Kohli’s ability to be hot-cool is amazing — it’s as if he’s managed to combine the monk-like serenity of Rahul Dravid with the irascibility of Ricky Ponting. It’s an amazing feat. How does Kohli, so competitive that he frequently gets into verbal clashes on the field, retain his calmness? 

Cricket writer Vijay Lokapally, a 35-year veteran in his field, is possibly the best man to explain this. Lokapally has known him from the time when Kohli was a child making waves on the junior circuit, and clearly admires him immensely — he ends the introduction section with “Hail King Virat!!”

Kohli has himself said: “I don’t think any journalist knows me better than Vijay sir, who has seen me from my school days. I’ve started reading the book and trust me when I say, it is me. Just me.” Kohli’s endorsement of the book is significant, even though it’s not an authorised biography. Kohli is a serious cricketer and was perhaps delighted with serious focus on cricket in the book, and not on fripperies around the sport.

Kohli is the most widely written about Indian sportsperson of his generation. Fans know almost everything they want to know about him. But there are gaps too; mostly about how he became a teen sensation. In possibly the strongest sections of this biography, Lokapally traces the making of Kohli, a “chubby” and “restless” nine-year-old, who, surprisingly, was shy!

His coaches first noticed him because of his unerring and strong throw from the boundary — it told the coaches that the little boy had a ‘feel’ for the sport. Then, within 10 days of joining his coaching academy, he produced a very impressive shot, a flick over mid-wicket for six. The coaches realised that this kid was special.

Kohli’s rise was unstoppable, and Lokapally traces it with care and thoroughness. The book is full of insights from those who have seen him turn from a good prospect to a superstar — coaches, junior teammates, opponents, umpires and senior cricketers.

The most poignant — perhaps character-defining — moment in young Kohli’s life was the death of his father, when he was playing in a Ranji Trophy match. He was unbeaten on 40 on the third day of the match when he passed away. It’s well-known that Kohli, then 18, decided to continue his innings the next day and made 90 before going to the crematorium. Now, some fans feel Kohli was unfeeling in continuing his innings, but the book reveals that the lad was counselled by his coach and family to go and play. “Sir, the atmosphere at home is heart-breaking. My family and coach want me to continue with my innings. They’ve sent me to play,” Kohli had told his captain, Mithun Manhas.

This book is full of anecdotes and insights about Kohli and should satisfy his innumerable fans, though those interested less in cricket and more in his personal life are warned they would be disappointed.


‘Down-to-earth superstar’

Virat Kohli has a public persona that’s brash and aggressive, but Vijay Lokapally knows a Virat who’s respectful, quiet and down-to-earth. “He is very down to earth… Wealth and superstardom have only helped him grow as an individual who is aware of his role in the society,” says Lokapally. “I know he does plenty of charity.”

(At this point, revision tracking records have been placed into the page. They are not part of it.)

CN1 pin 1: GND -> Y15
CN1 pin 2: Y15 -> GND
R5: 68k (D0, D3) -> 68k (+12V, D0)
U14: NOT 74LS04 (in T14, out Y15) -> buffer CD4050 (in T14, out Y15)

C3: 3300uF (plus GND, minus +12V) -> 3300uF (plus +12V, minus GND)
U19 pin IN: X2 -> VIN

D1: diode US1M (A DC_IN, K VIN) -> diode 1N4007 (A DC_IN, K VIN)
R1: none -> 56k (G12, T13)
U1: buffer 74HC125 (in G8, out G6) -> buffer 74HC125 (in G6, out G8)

Lokapally remembers seeing Kohli, when he around 14 years of age, in 2002-03. “There was a lot of talk about him among local coaches. They spoke of the punch that he packed in his shots,” says Lokapally. “His growth has since been steady as a cricketer and phenomenal as a human being.”

He adds that Kohli’s brashness on the field is a “confidence-boosting trick”.

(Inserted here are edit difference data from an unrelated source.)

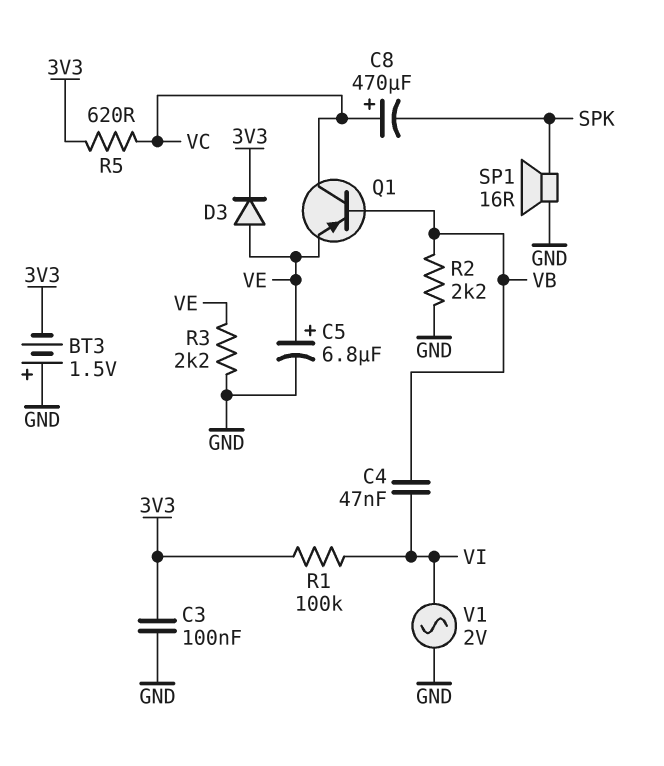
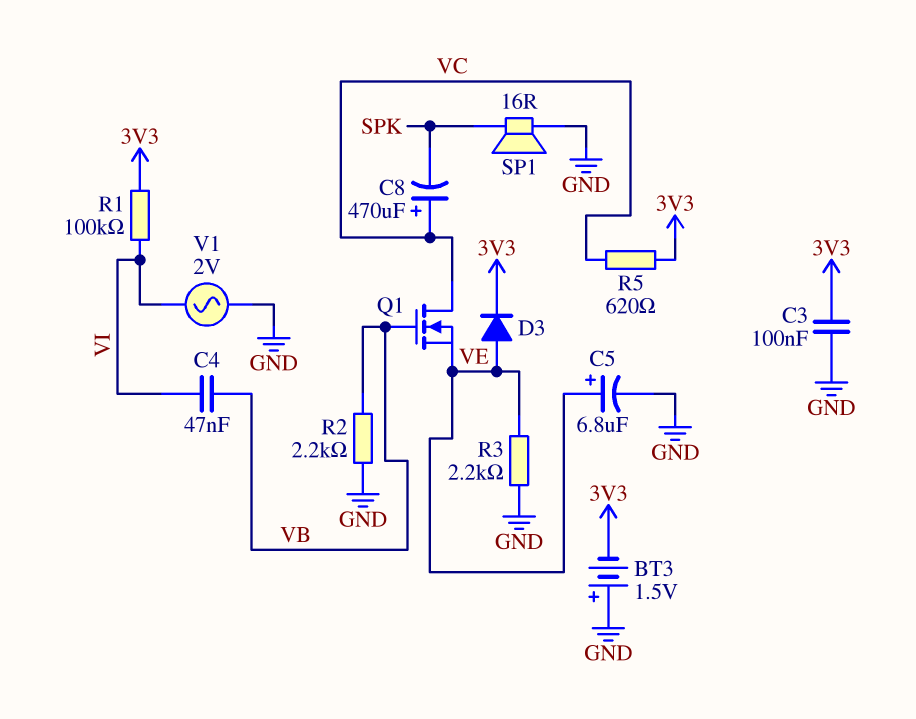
Q1: PNP (B VB, C VC, E VE) -> NMOS (G VB, D VC, S VE)

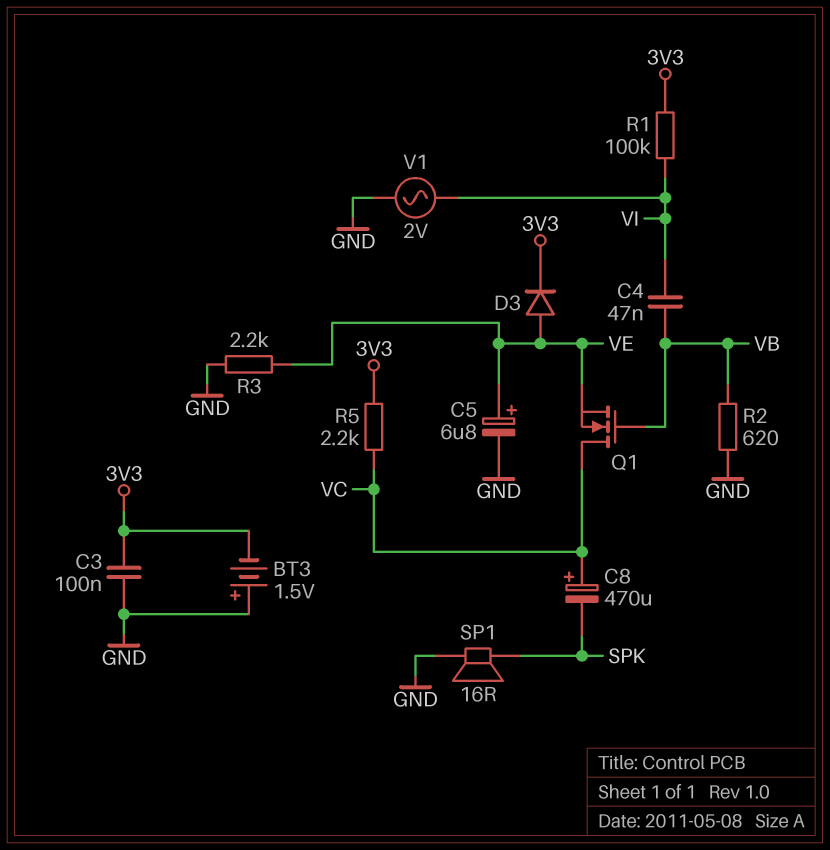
R2: 2.2k (GND, VB) -> 620 (GND, VB)
R5: 620 (3V3, VC) -> 2.2k (3V3, VC)

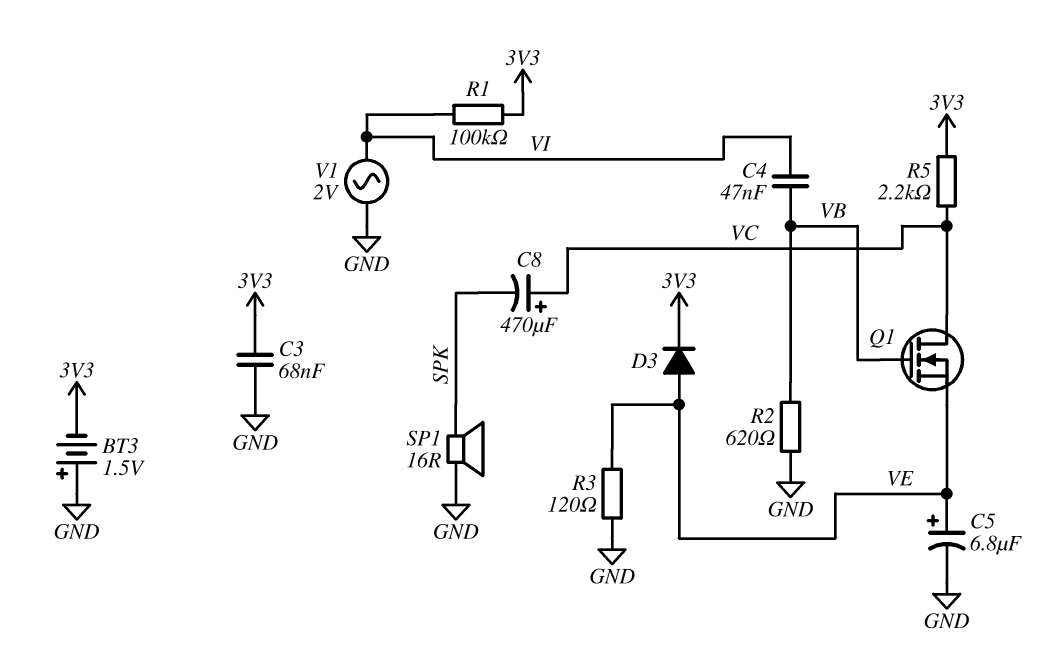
C3: 100nF (3V3, GND) -> 68nF (3V3, GND)
R3: 2.2k (GND, VE) -> 120 (GND, VE)

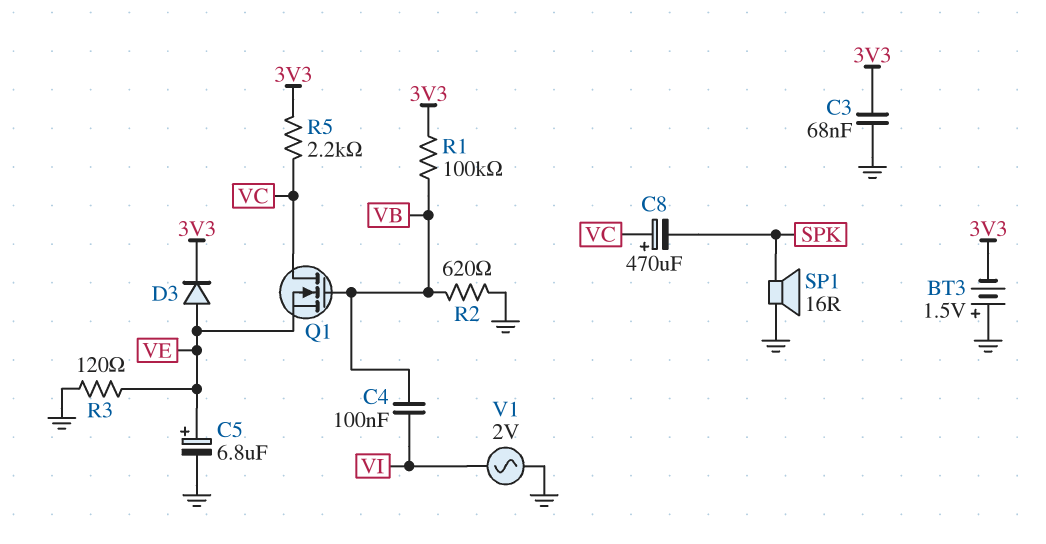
C4: 47nF (VB, VI) -> 100nF (VB, VI)
R1: 100k (3V3, VI) -> 100k (3V3, VB)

“He was brash for some time on the field but he has changed,” he adds. “Off the field today he is an epitome of good behaviour, a very pleasant icon, always ready to interact with fans and the audience at the stadium.”

Since he was named India’s Test captain, we’ve seen a new Kohli — he’s become more aware of the significance of his words and actions. For instance, he’s spoken about gender equality and state of women in the Indian society. “Captaincy has made him realise his importance in Indian cricket and of course the society,” says Lokapally. “He knows he is an icon and must not disappoint his young fans. He is hugely respectful to senior citizens and women. A perfect captain and icon.”